Wednesday, July 22, 2009

Finally...

Finally I am a research student now... :)...something inside me was waiting for this since long..Though there was no hurdle in between but somehow it took so long. Things seem to be settled down now...not completely, I have to do some settlement for hostel problem.. Still life is now somewhat on track...after all I am back to blog...I hope so... :P
And on serious note... I got room also with the other research scholars...that was expected, but the special thing was TVR and Nimbalkar Mam came downstairs with me to see if everything will be OK there..I don't know thats what with every one else...but .. :)

Anyways..lets see wats next...because already much has happened thats unexpected..

Sunday, July 19, 2009

chand akela hai

yuun toh saath hai yeh taare
baadal hai baahein pasaare
phir bhi chaand akela hai
saari raat tanaha roye
boondo se daaman bhigoye
haan yeh chaand akela hai...

yeh chaand us kaale aasmaan par
chaand? jhalakata huva
kuchh maayus, kuchh majboor, khoya huva
yeh chaand akela hai...

dinbhar kaha kho jaaye, jaane kaha ho aaye
dhunde kise banke hawa, koyi jaane na
saagar mein din dhal jaaye
aur shaam ke yeh saayein dheere se odhale jahaan
aur aasmaan taaron se julfein sajaayein
soone maathe pe basaayein
woh chaan woh chaand jo akela hai
saari raat tanaha roye, boondo se daaman bhigoye
woh chaand akela hai

woh chaand jo akela hai...

- from SHAAN - LOVE STORY

Saturday, June 27, 2009

Cycle of Thoughts or Blah

So hopefully there is an end to the solitude, I mean as the last comment says: ‘vacation’ of solitude ends…because I am on my real vacations :)

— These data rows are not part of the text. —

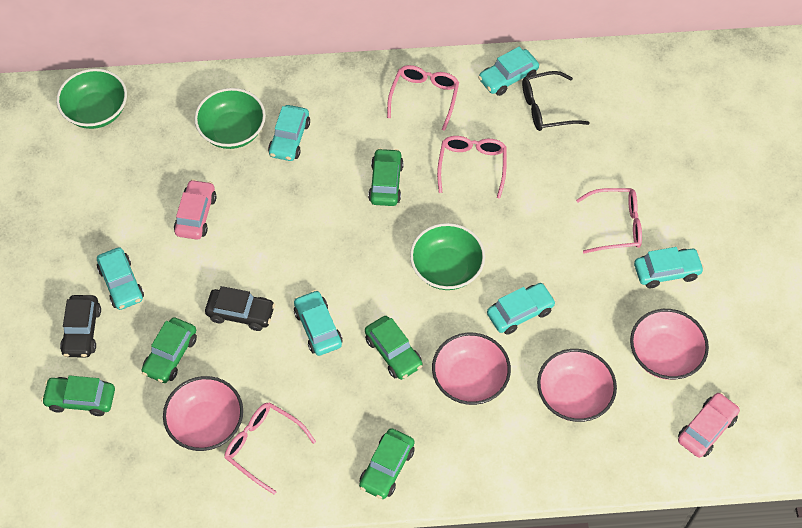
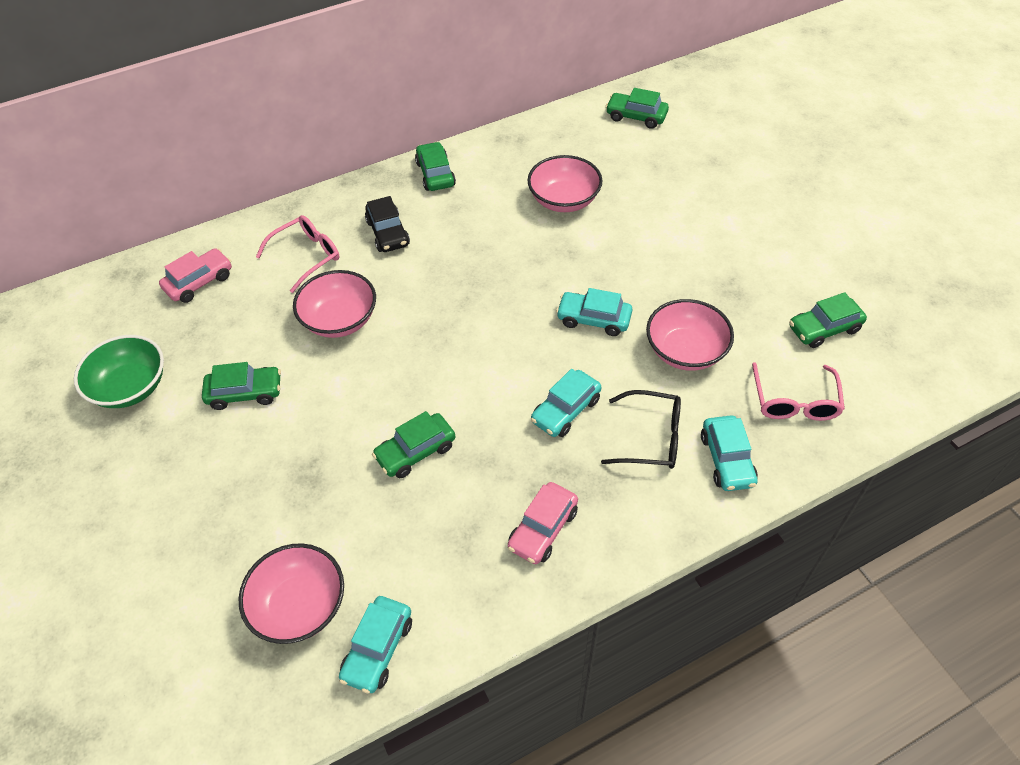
black car: 2 -> 1
green bowl: 3 -> 1
pink glasses: 4 -> 2
turquoise car: 6 -> 4

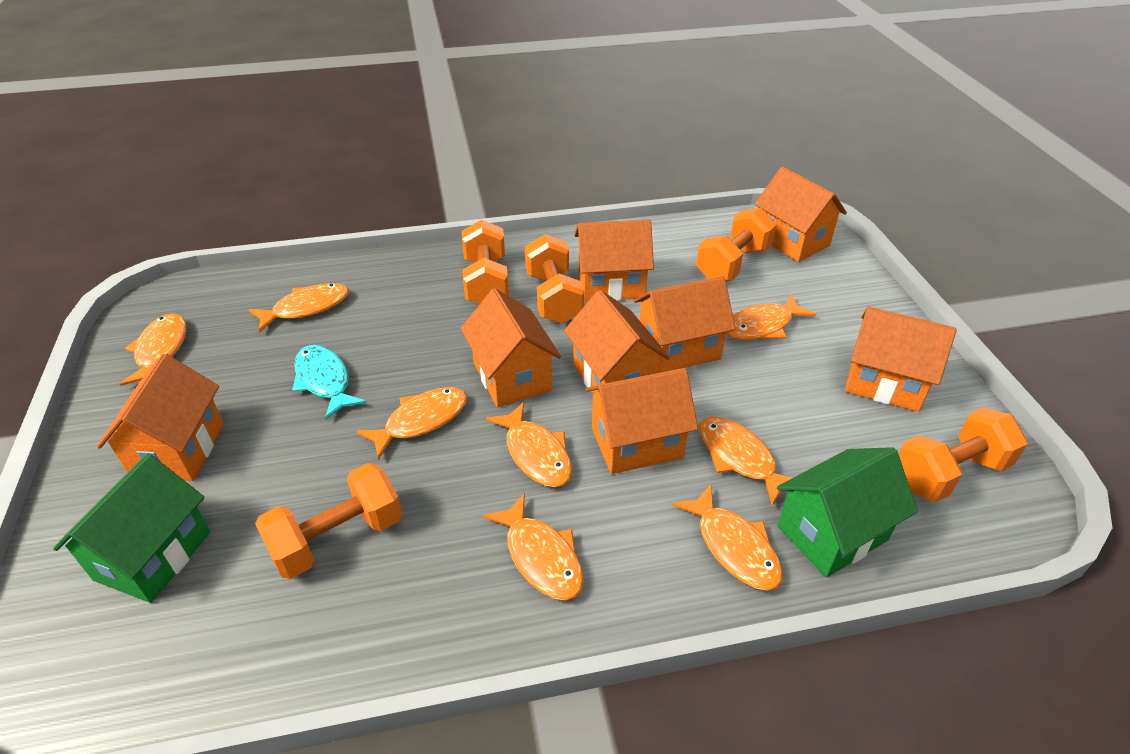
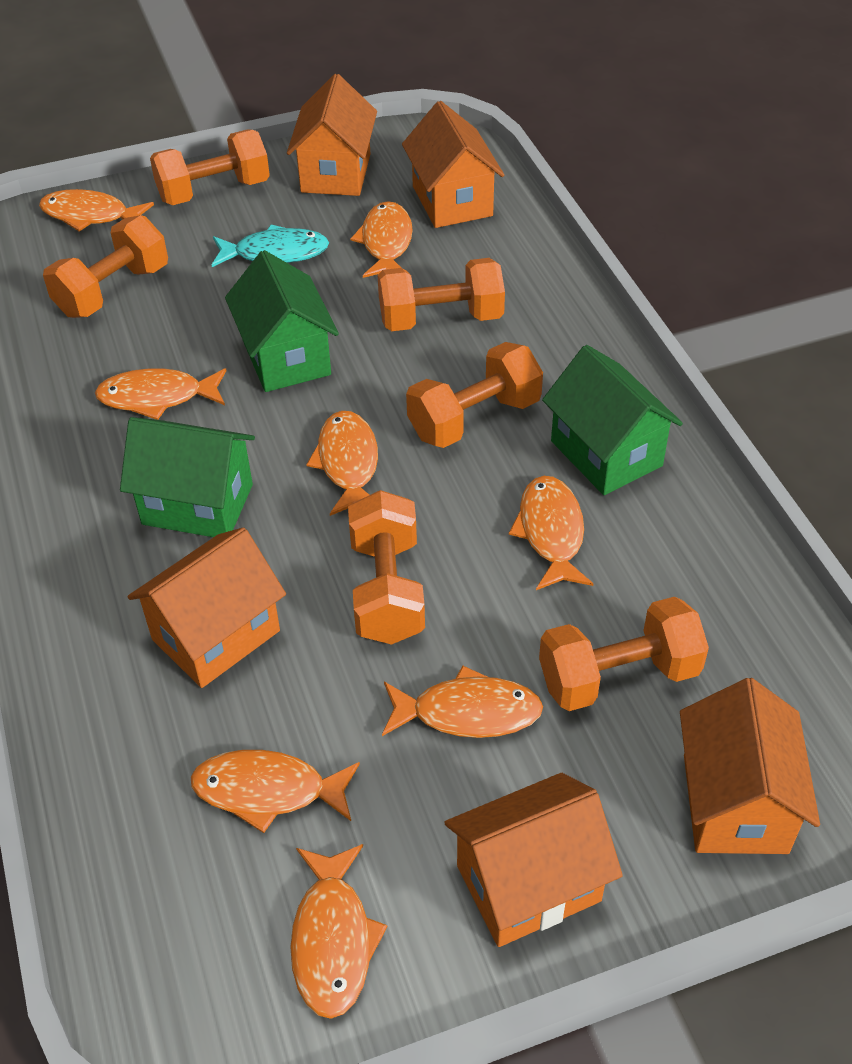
green house: 2 -> 3
orange dumbbell: 5 -> 6
orange house: 8 -> 5

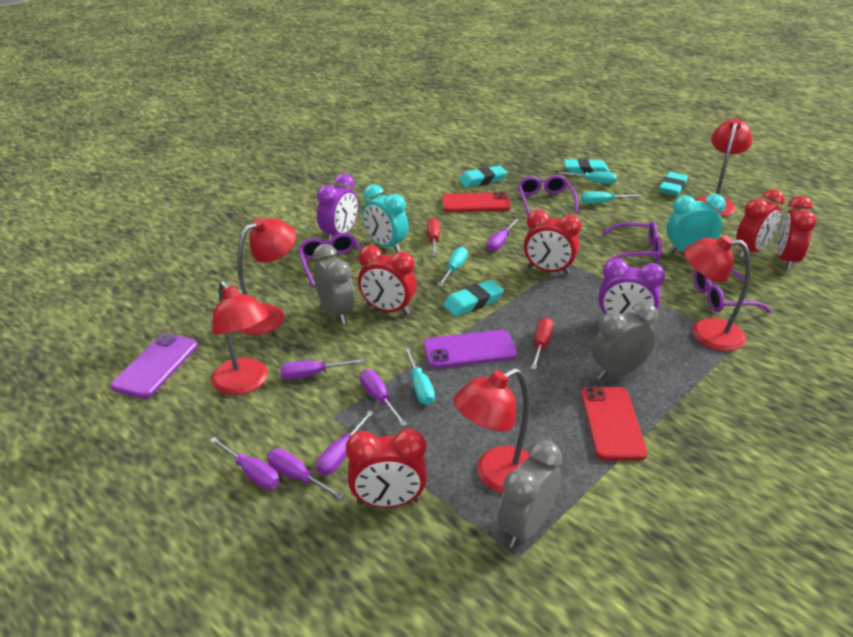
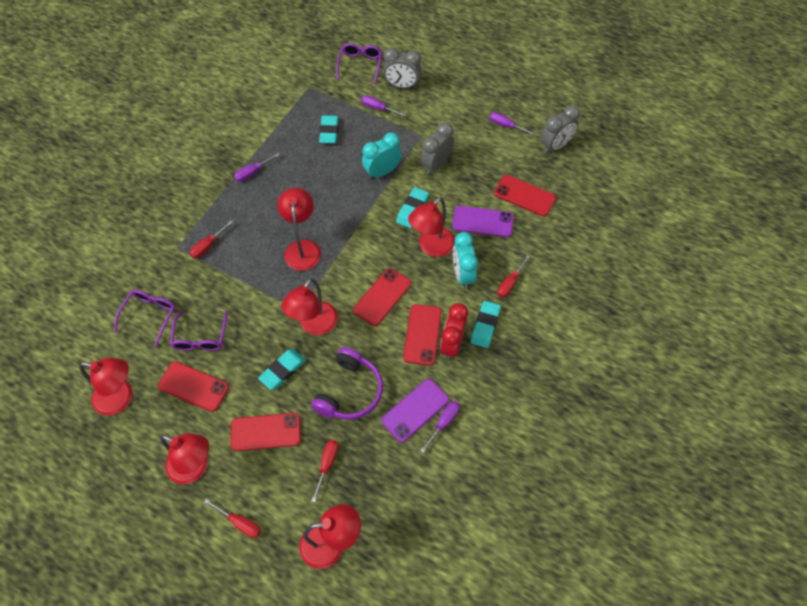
purple clock: 2 -> 0
purple glasses: 4 -> 3
purple headphones: 0 -> 1
purple screwdriver: 6 -> 4
red clock: 5 -> 1
red lamp: 5 -> 6
red phone: 2 -> 5
red screwdriver: 2 -> 4
turquoise screwdriver: 4 -> 0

It is almost a month now, since I have scribbled anything here. I am not used to being so irregular anywhere. I always make my presence felt once in a while any where it be (except for a few exceptions). And I don’t want this blog to belong to that class of exceptions.

I thought and thought again over the possible reasons..
> Increase in the load of work (I am not used to this)
> Worrying a lot about few issues which I should have left with time to be solved (I always do this)
>Coming across some new blogs which in a way I liked and started reading and always look up to… now don’t expect me to list them here.. :P
(none of them are on any social issues and over that most of them are non-fictional, hopfully)

By the by at small note I should mention that to my surprise I just noticed today that number of blogs I follw(Publicly/Anonymously) has become 30..

Whenever I come across any such new thing (in ref. to the blogs encountered), I always keep wondering about…about many things at the same time...
>Not only the face, how vivid could be the grey matter of the any two brains, carrying beauty of its own?
>How are some people able to write something so interesting so that I have to go back to all older posts and finish reading them up?
>Whenever I read them why does my brain stops working in a way to write something of my own? Do my expectations from the own self increase, and there comes up a desire to write something as captivating as those? Am I missing the usual spontaneity with which I used to write?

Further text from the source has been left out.